Friday, May 15, 2009

Reality is what you can get away with

Credit to the late Robert Anson Wilson, the author of the Illuminatus Trilogy.

With Youtube and the Net, we're treated daily to politicians either reversing positions, downright lying or having tin-ears to the issues of the day. Easy to pin blame if one looks at the world through political lenses but what if there is something more profound going on. James Bamford, an expert on our NSA, writes in The Shadow Factory that the NSA has stored more information in their computers than contained in all the libraries of the world. Alvin Toffler called this period The Third Wave, the information civilization. It is now a cliche to talk about the profound rate of change in the world but no one considers the implications for our economy and political system.

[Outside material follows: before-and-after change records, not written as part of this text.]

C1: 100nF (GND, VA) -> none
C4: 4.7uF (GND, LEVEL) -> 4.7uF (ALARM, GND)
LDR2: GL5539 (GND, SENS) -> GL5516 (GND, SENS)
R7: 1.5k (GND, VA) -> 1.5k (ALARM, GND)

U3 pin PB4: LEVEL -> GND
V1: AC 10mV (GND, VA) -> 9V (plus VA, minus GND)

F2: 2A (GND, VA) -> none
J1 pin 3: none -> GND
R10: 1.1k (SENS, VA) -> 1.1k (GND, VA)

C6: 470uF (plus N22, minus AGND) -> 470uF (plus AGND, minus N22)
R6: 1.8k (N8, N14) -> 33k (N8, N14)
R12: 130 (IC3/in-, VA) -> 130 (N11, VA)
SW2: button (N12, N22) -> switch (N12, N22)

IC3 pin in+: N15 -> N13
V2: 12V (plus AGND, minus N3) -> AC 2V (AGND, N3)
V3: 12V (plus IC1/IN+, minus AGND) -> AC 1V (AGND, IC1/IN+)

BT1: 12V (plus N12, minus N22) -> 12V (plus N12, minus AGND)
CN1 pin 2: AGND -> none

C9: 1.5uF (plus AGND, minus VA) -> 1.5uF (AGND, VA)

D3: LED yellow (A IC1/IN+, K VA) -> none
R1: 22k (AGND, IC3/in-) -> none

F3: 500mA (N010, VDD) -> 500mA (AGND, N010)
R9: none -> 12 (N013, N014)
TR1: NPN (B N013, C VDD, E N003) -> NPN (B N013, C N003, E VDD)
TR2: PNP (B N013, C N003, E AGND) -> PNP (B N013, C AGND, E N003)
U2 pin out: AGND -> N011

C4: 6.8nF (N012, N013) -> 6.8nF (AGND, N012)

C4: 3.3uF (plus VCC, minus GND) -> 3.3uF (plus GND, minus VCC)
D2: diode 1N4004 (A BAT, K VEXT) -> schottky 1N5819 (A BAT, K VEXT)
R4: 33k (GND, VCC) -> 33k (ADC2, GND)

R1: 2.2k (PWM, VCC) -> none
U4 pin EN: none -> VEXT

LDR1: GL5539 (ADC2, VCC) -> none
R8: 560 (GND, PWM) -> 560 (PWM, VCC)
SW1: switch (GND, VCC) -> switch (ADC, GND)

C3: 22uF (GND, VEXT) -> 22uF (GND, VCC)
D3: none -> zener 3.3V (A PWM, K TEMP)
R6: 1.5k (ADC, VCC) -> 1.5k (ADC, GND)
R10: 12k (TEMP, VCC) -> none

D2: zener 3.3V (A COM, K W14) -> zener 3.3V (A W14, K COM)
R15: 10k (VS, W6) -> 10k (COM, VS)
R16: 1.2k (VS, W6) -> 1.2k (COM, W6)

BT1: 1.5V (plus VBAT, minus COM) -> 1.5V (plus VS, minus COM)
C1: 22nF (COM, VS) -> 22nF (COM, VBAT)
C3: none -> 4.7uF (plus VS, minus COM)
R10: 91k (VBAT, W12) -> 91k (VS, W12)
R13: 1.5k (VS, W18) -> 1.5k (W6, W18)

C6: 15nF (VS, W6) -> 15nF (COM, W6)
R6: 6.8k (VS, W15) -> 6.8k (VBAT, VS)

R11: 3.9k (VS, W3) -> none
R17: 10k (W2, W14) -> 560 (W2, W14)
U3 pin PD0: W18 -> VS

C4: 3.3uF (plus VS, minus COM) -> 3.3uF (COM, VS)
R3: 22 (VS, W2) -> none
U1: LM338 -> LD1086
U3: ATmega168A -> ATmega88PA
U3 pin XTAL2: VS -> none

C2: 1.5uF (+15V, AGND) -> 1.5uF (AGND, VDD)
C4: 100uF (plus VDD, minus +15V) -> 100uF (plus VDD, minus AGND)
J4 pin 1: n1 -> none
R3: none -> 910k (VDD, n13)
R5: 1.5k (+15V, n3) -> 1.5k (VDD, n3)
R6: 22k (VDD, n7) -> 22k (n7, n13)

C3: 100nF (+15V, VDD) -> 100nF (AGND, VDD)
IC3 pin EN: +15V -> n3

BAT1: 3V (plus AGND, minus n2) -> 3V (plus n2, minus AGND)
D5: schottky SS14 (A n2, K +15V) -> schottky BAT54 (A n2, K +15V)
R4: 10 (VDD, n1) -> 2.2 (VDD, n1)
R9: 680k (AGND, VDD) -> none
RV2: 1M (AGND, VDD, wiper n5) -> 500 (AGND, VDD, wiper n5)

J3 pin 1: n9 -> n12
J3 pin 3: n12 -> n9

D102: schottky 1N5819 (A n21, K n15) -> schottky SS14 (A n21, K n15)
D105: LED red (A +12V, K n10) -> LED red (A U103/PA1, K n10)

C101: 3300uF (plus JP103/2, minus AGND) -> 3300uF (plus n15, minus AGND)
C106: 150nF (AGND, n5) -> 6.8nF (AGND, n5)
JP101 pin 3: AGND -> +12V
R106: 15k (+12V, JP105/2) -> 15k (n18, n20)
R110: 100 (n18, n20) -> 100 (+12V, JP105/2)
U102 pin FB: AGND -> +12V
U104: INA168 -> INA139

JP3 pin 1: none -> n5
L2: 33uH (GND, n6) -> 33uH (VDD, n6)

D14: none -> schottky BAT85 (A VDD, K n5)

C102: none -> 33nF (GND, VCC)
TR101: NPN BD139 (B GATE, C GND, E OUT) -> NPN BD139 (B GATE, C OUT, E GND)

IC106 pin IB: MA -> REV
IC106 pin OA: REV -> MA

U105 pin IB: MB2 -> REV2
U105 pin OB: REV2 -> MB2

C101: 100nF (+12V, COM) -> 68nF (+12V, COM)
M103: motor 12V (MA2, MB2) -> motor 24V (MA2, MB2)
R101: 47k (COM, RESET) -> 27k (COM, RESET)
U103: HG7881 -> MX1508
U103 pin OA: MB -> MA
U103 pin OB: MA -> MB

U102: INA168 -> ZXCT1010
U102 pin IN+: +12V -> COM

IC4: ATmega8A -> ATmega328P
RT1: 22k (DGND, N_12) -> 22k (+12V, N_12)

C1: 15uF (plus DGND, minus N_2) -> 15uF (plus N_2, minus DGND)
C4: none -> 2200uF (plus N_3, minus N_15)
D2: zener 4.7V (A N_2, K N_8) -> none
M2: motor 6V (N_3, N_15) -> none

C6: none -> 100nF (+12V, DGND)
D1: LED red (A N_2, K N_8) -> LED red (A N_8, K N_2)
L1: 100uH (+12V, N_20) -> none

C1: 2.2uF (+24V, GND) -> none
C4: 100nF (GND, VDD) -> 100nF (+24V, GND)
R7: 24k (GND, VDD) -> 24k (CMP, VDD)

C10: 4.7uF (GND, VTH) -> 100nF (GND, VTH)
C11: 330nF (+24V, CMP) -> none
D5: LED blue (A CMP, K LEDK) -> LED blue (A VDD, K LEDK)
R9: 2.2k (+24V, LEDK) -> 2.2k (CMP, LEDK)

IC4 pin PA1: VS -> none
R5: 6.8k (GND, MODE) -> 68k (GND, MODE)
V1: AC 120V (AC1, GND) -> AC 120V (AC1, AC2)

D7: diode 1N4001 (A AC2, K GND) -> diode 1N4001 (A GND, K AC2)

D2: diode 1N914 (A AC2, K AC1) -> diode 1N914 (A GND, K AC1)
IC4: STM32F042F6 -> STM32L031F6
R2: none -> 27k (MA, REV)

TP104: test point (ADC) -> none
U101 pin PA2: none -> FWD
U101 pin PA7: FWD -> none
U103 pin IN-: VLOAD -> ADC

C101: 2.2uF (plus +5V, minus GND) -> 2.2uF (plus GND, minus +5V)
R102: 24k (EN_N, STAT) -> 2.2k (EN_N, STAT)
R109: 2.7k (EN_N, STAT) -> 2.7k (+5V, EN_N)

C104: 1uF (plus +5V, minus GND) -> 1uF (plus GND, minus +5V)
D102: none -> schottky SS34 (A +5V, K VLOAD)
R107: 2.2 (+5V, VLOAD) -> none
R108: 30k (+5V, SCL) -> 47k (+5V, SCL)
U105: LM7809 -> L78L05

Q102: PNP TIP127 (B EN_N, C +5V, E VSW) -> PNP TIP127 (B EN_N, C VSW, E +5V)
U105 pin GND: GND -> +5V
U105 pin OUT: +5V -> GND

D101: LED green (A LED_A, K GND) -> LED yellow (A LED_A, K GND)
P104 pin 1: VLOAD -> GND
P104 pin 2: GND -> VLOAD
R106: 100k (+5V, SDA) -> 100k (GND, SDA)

Computer scientist Dr. Jacques Vallee claimed in the early 1990s that information is nearly doubling every 18 months. At Valee's calculations it's possible that by 2012 information will double a million times a second. According to mathematicians, this would mean that everything must become steadily more unpredictable or more or less "chaos". This chaos may be expressed as a breakdown in the society or economy and in violence such as increased wars. Chaos also may be expressed instead as a rapid acceleration toward a more stable and coherent world. This acceleration in information can lead to social and political transformations we can't even begin to foresee.

Robert Anton Wilson foresaw both economic global collapse and recovery as well as breakthroughs in nanotechnology that would make most advanced scientific gadgets cheap. I suppose how we look at this depends on,as William James used to say, our different temperaments.

A few months back I read a piece that the economic recovery will be quicker than in a traditional depression because of the speed of communication, which the author believed was one of the root causes for the sudden collapse of the world financial system and would be one of the causes for its rapid recovery. I hope so.

But it's apparent from the shaningans of our elected leaders that my generation and those older have not assimilated the networld into their behavior. The first 21st century campaign was that of Barack Obama ,mainly because the driving talent in his operation were people who have grown up digital. Now he and his Administration confront trying to manage a system that a younger generation consider antediluvian.

Critics of a younger generation claim they lack concentration, are too easily distracted, am multi-task too much. Don Tapscott is the author of Grown Up Digital, which is his follow-up study of 11,000 young people betweeen the age of 11 and 30. This is the most comprehensive generational study ever conducted and the first on the world's first generation who have grown up completely digital. He disputes the critics of this generation,claiming that their brain chemistry has literally changed from previous generation and that their brains can assimilate these multiple electronic inputs in new creative ways. He believes they are a generation more adept and scientifically knowledgeable than the older generation. They literally know more and are more accomplished with the technology we need for the future.

But then, what happens to the rest of us? Do we have to settle in lifestyles based on ability to assimilate information? Does it mean that whole sectors of our society ,once geared to manufacturing jobs, are beyond redemption and must remain unemployed or underemployed? Have we become a more sophisticated version of an under-developed society? And if the United States-Europe-Asia is the axis of this accelerated information civilization, how then do we cope and deal with areas such as the Middle East where political structures have been created to deliberately slow change and the penetration of information from abroad? Must our foreign policy seek the lowest common denominator?

In a strange way, we are seeing the results of this information acceleration in our own culture wars that are pitting old authoritarian structures and values against more progressive or liberal beliefs. These are all reactions to the future shock.